Description
This basic scones recipe is buttery, tender, and lightly sweet—perfect as a foundation for any flavor variation you like, from classic blueberry to savory cheddar and chive. The dough comes together quickly and can be adapted with your favorite add-ins to create scones that suit any mood or occasion.
Ingredients
Scale
Dry Ingredients
- 2 cups all-purpose flour
- 1/3 cup granulated sugar
- 1 tablespoon baking powder
- 1/2 teaspoon salt
Wet Ingredients
- 6 tablespoons cold unsalted butter, cut into cubes
- 2/3 cup heavy cream or buttermilk (plus more for brushing)
- 1 large egg
- 1 teaspoon vanilla extract (optional)
Add-ins and Toppings
- 1 cup of your choice of add-ins (e.g., chocolate chips, berries, dried fruit, nuts, or cheese and herbs)
- Optional coarse sugar for topping
Instructions
- Preheat Oven and Prepare Baking Sheet: Preheat the oven to 400°F (200°C) and line a baking sheet with parchment paper to prevent sticking.
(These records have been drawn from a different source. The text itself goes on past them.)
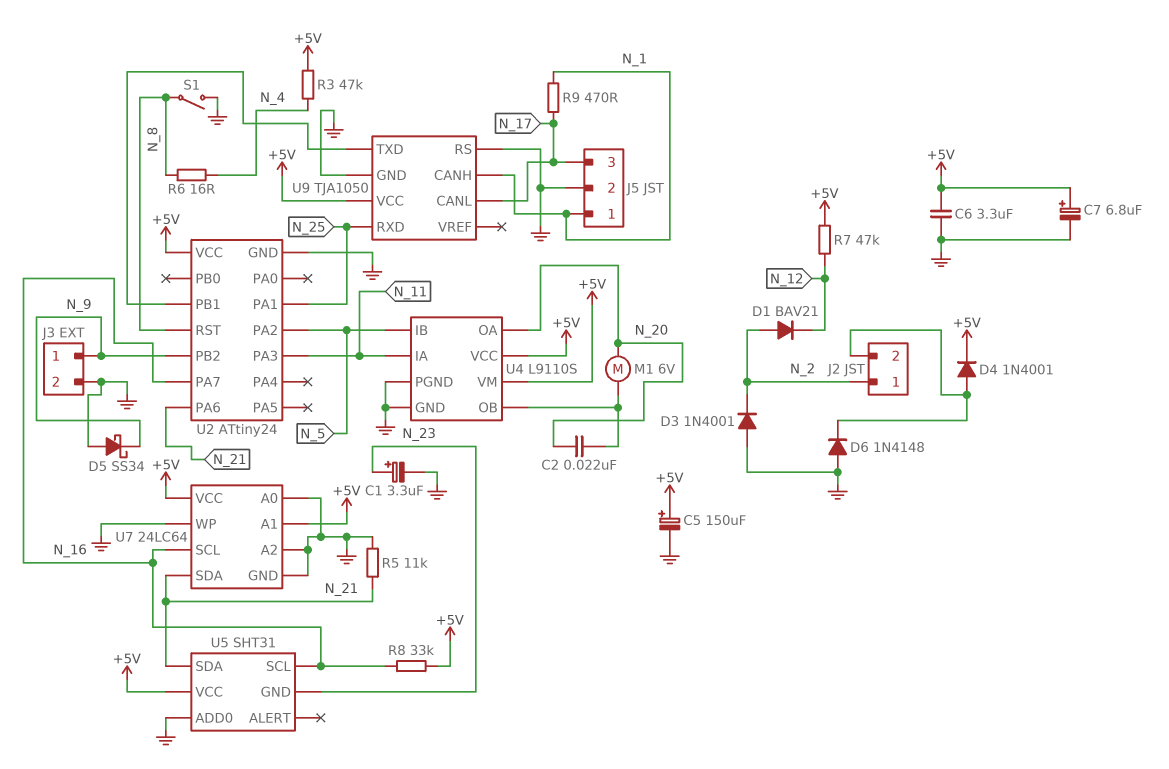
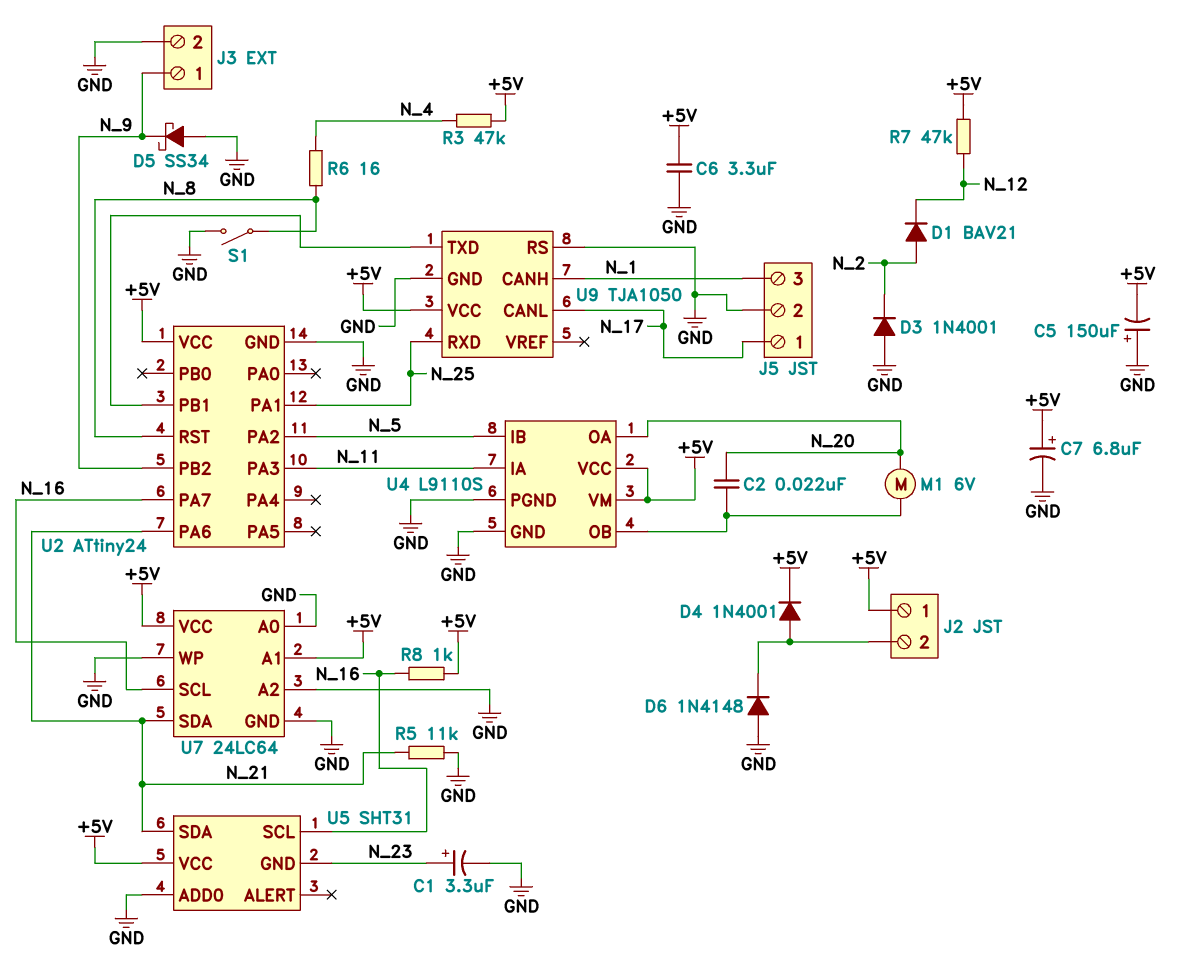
C5: 150uF (plus +5V, minus GND) -> 150uF (plus GND, minus +5V)
J2 pin 1: N_2 -> +5V
J5 pin 1: N_1 -> N_17
J5 pin 3: N_17 -> N_1
R8: 33k (+5V, N_16) -> 1k (+5V, N_16)
R9: 470 (N_1, N_17) -> none

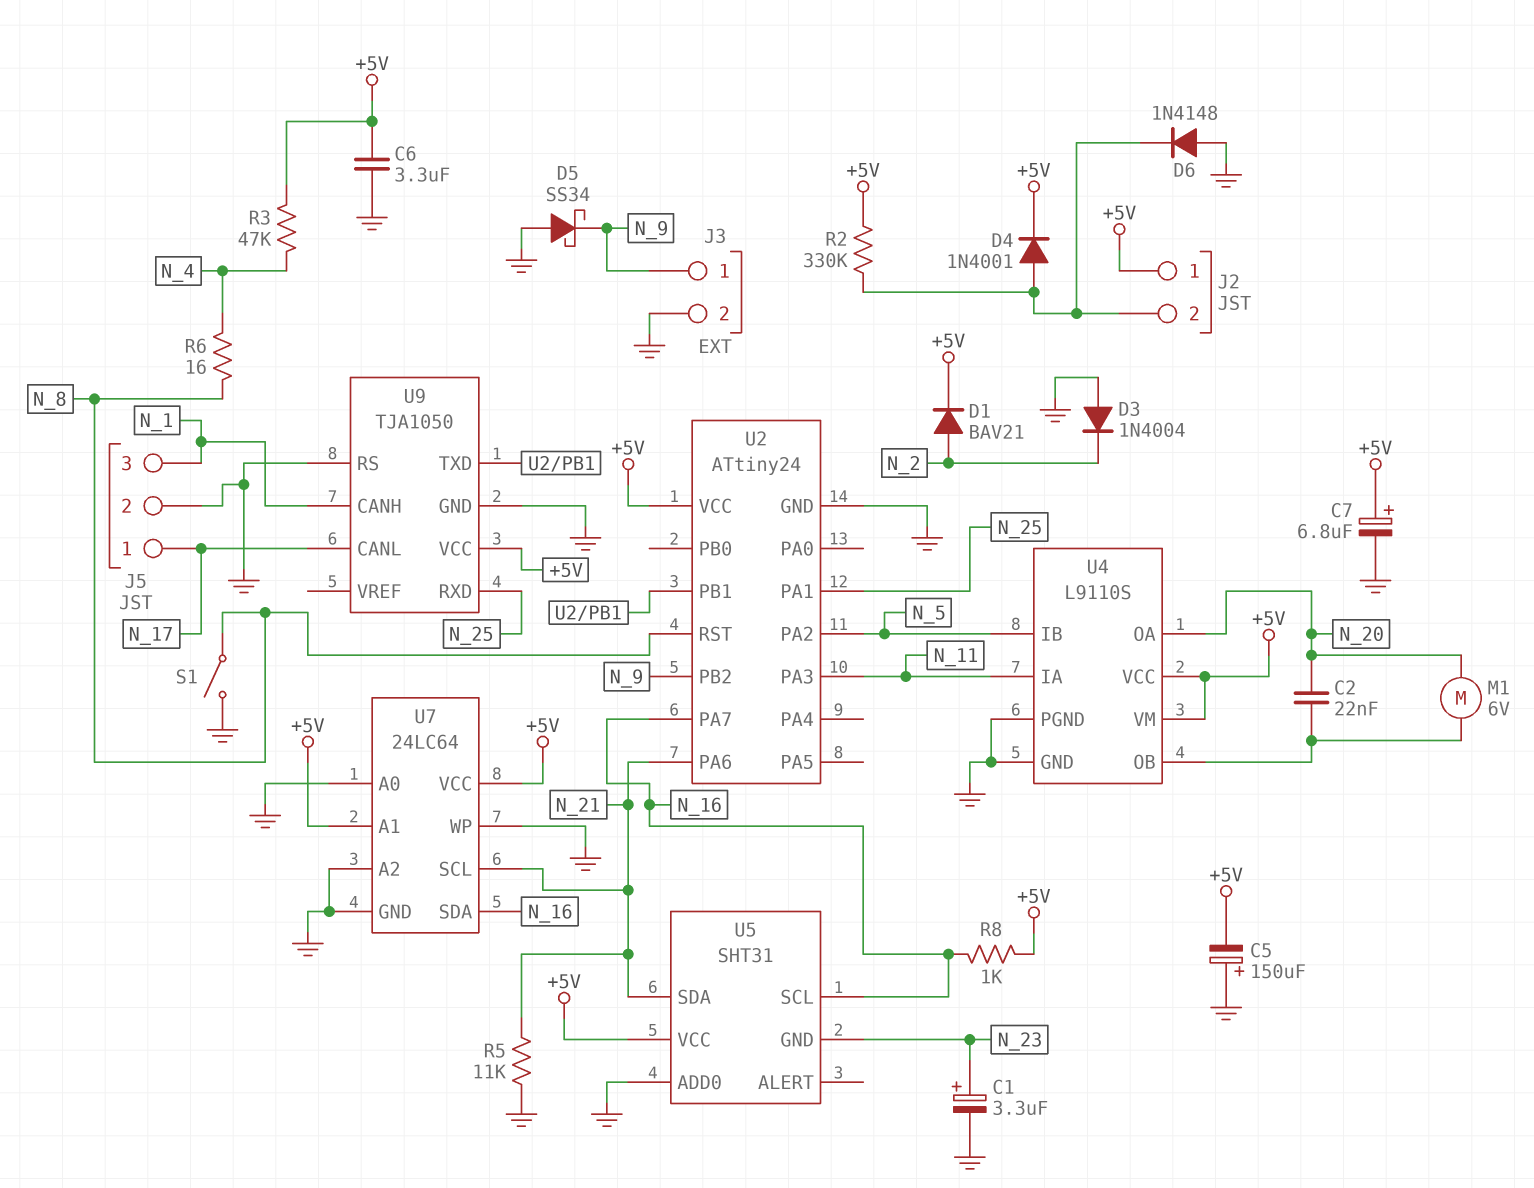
D1: diode BAV21 (A N_2, K N_12) -> diode BAV21 (A N_2, K +5V)
D3: diode 1N4001 (A GND, K N_2) -> diode 1N4004 (A GND, K N_2)
R2: none -> 330k (+5V, J2/2)
R7: 47k (+5V, N_12) -> none
U7 pin SCL: N_16 -> N_21
U7 pin SDA: N_21 -> N_16

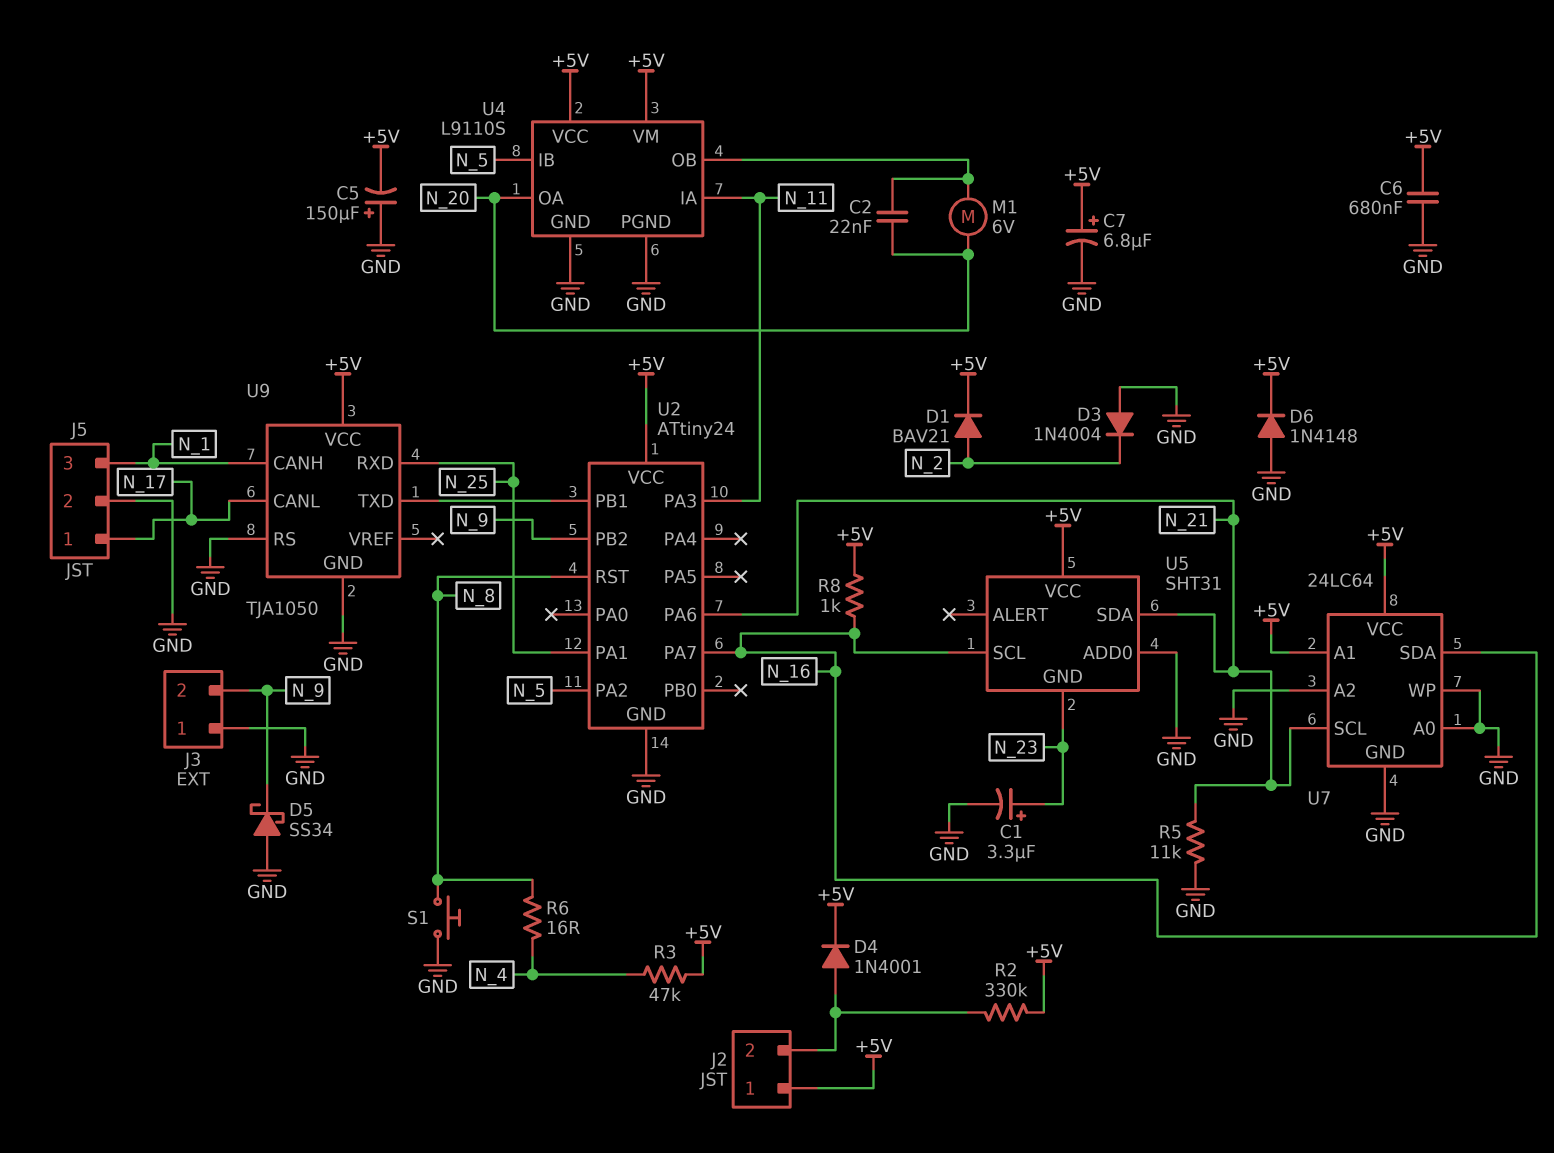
C6: 3.3uF (+5V, GND) -> 680nF (+5V, GND)
D6: diode 1N4148 (A GND, K J2/2) -> diode 1N4148 (A GND, K +5V)
J3 pin 1: N_9 -> GND
J3 pin 2: GND -> N_9
S1: switch (GND, N_8) -> button (GND, N_8)

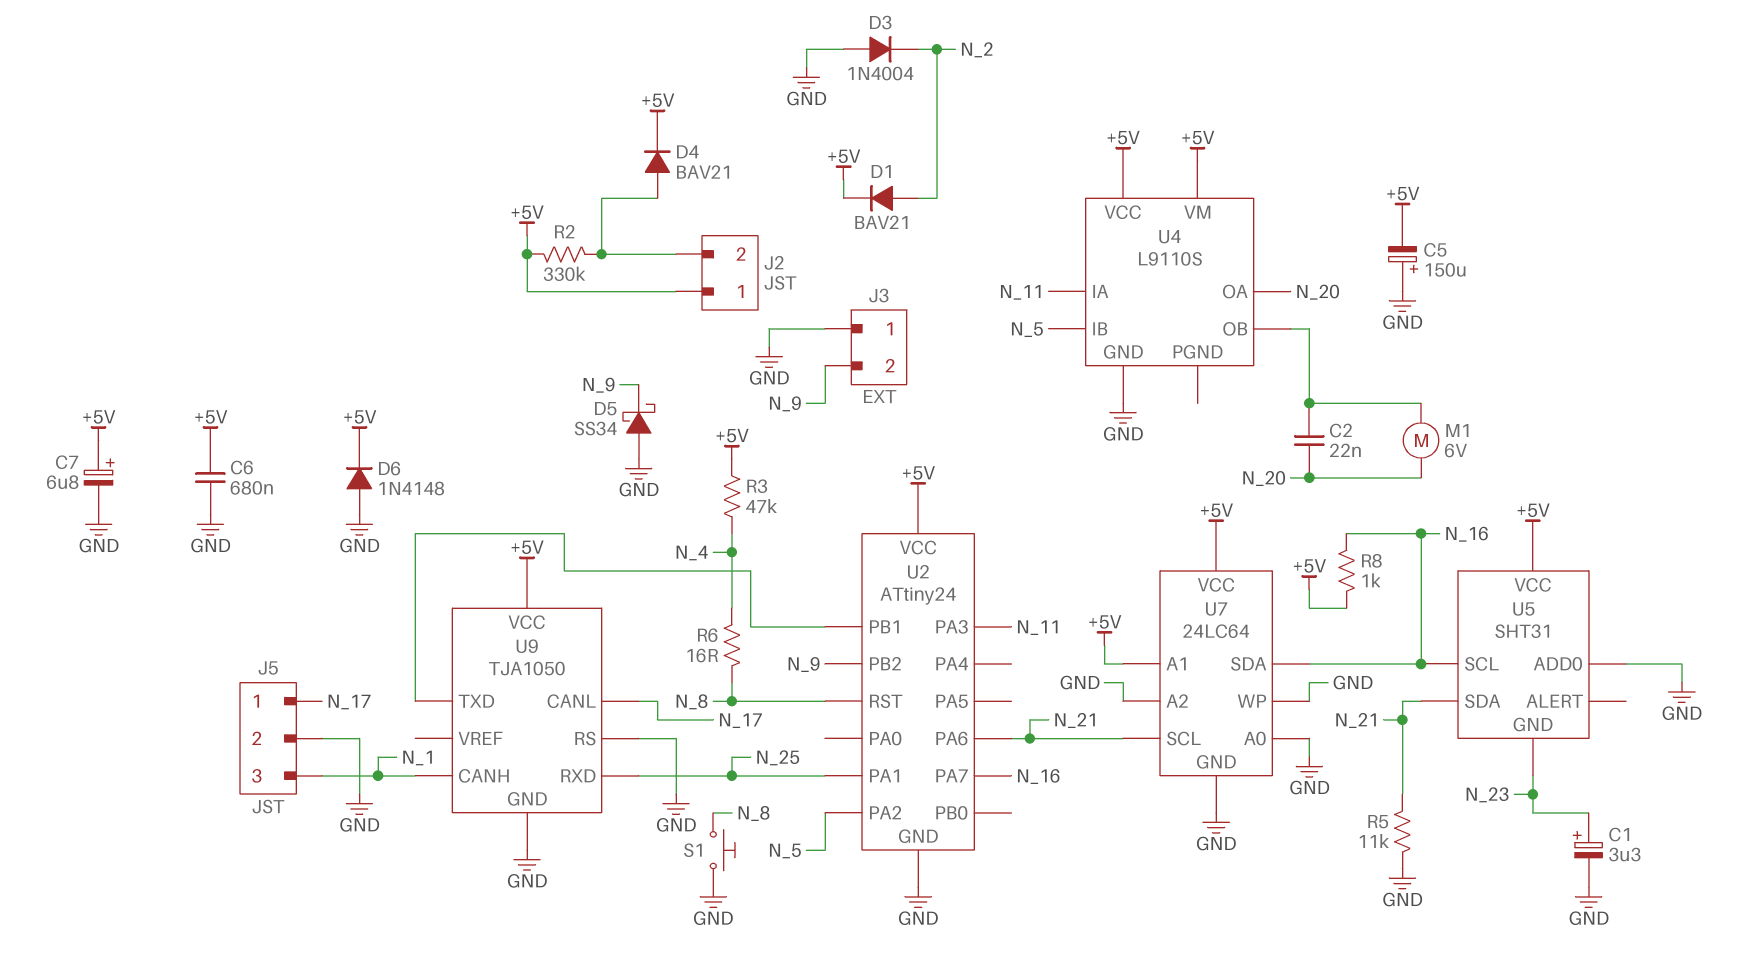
D4: diode 1N4001 (A J2/2, K +5V) -> diode BAV21 (A J2/2, K +5V)
U4 pin PGND: GND -> none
- Combine Dry Ingredients: In a large bowl, whisk together the flour, sugar, baking powder, and salt to ensure even distribution of leavening agents and seasoning.
- Cut in the Butter: Add the cold, cubed unsalted butter to the dry ingredients. Using a pastry cutter or your fingertips, cut the butter into the mixture until it resembles coarse crumbs, which helps create a flaky texture.
- Mix Wet Ingredients: In a separate bowl, whisk together the heavy cream or buttermilk, egg, and vanilla extract if using. This liquid mixture will bind the dry ingredients and add moisture.
- Combine Wet and Dry Mixtures: Pour the wet ingredients into the dry ingredients and gently stir until just combined. Avoid overmixing to keep the scones tender.
- Fold in Add-ins: Fold in your chosen add-ins such as chocolate chips, berries, nuts, or herbs carefully to evenly distribute without overworking the dough.
- Shape the Dough: Turn the dough out onto a floured surface. Gently pat it into a 1-inch thick circle to ensure even baking, then cut into 8 equal wedges.
- Prepare for Baking: Place the wedges onto the prepared baking sheet. Brush the tops with a little cream or milk and sprinkle with coarse sugar if desired for a sparkling finish.
- Bake: Bake for 16–20 minutes or until the scones are golden brown, indicating they are cooked through and have a crisp exterior.
- Cool and Serve: Allow the scones to cool slightly on a rack before serving to let them set and finish cooking internally.
Notes
- For a sweeter scone, increase the sugar slightly; for a savory version, omit sugar and vanilla.
- You can freeze unbaked scones on a tray, then transfer to a bag and bake directly from frozen, adding a few extra minutes to the bake time.